Robbins finally began drafting what would become his first novel, The Accomplice, as he ran media shops for XM Satellite Radio, helping to launch its national service, and a federal agency. Along the way, he also earned a direct commission as a Navy reserve officer and wrote speeches for the Secretary of the Navy, served underway on submarines, and ran a department at a Pentagon-based unit. In 2007, Robbins completed a low-residence MFA program at Queens University of Charlotte, where he finished most of The Accomplice as a master’s thesis.


In May 2010, Specter lost his Senate seat in a primary, and he and Robbins collaborated on a second non-fiction book, this one focusing on the death of the political center. Thomas Dunne Books / St. Martin’s Press published Life Among the Cannibals in March 2012.


After submitting the Cannibals manuscript, Robbins showed the publisher a draft of The Accomplice, which Dunne / St. Martin’s ultimately published in September 2012. Publishers Weekly wrote in a boxed, starred review: “. . . A riveting look at how love, lust, and murder can derail a presidential campaign. . . a must read.” Kirkus Reviews wrote: "Robbins stocks his impressive first novel with great characters . . . The narrative flows freely and easily, the dialogue crackles, and the comedy comfortably coexists with the drama. . . this book sets itself apart from most political thrillers with equal parts insight and imagination.” Library Journal featured The Accomplice in its “Fabulous Fall Firsts.”

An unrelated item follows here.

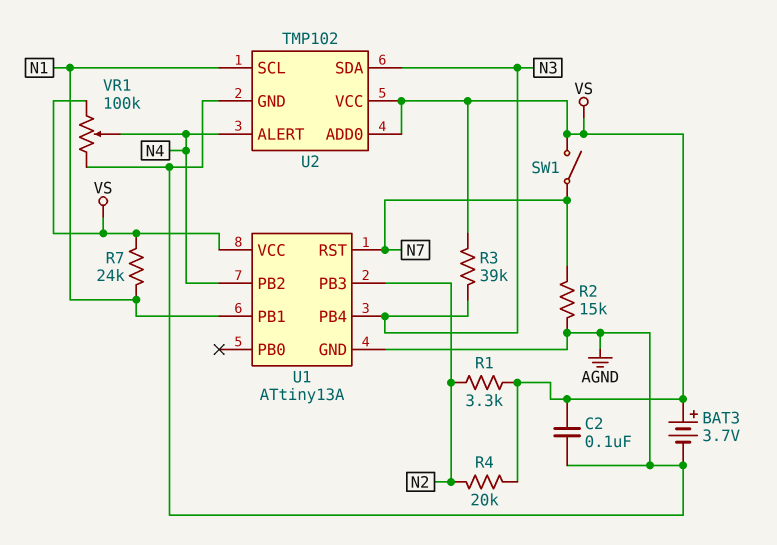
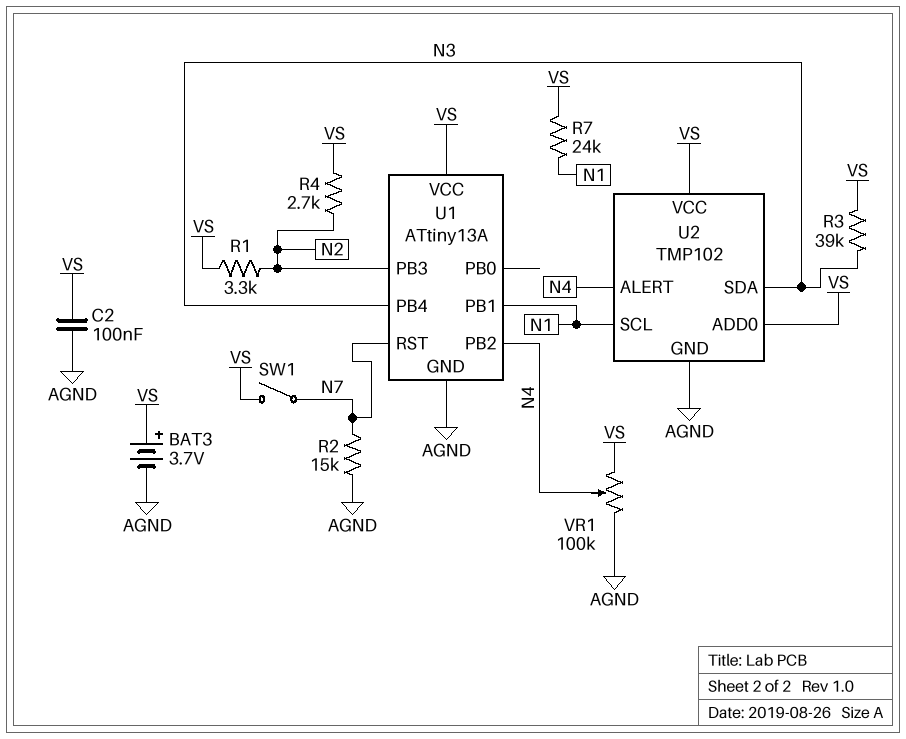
R4: 20k (N2, VS) -> 2.7k (N2, VS)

Thomas Dunne Books offered Robbins a chance to collaborate with former Senate Majority Leader Tom Daschle on a high-end civics book about the Senate. The U.S. Senate was published in January 2013.

 

In 2023, Robbins and former Navy Secretary Kenneth Braithwaite published a featured article in Naval History magazine on the 1923 Honda Point tragedy.  They are collaborating on a novel about that greatest peacetime disaster in U.S. naval history.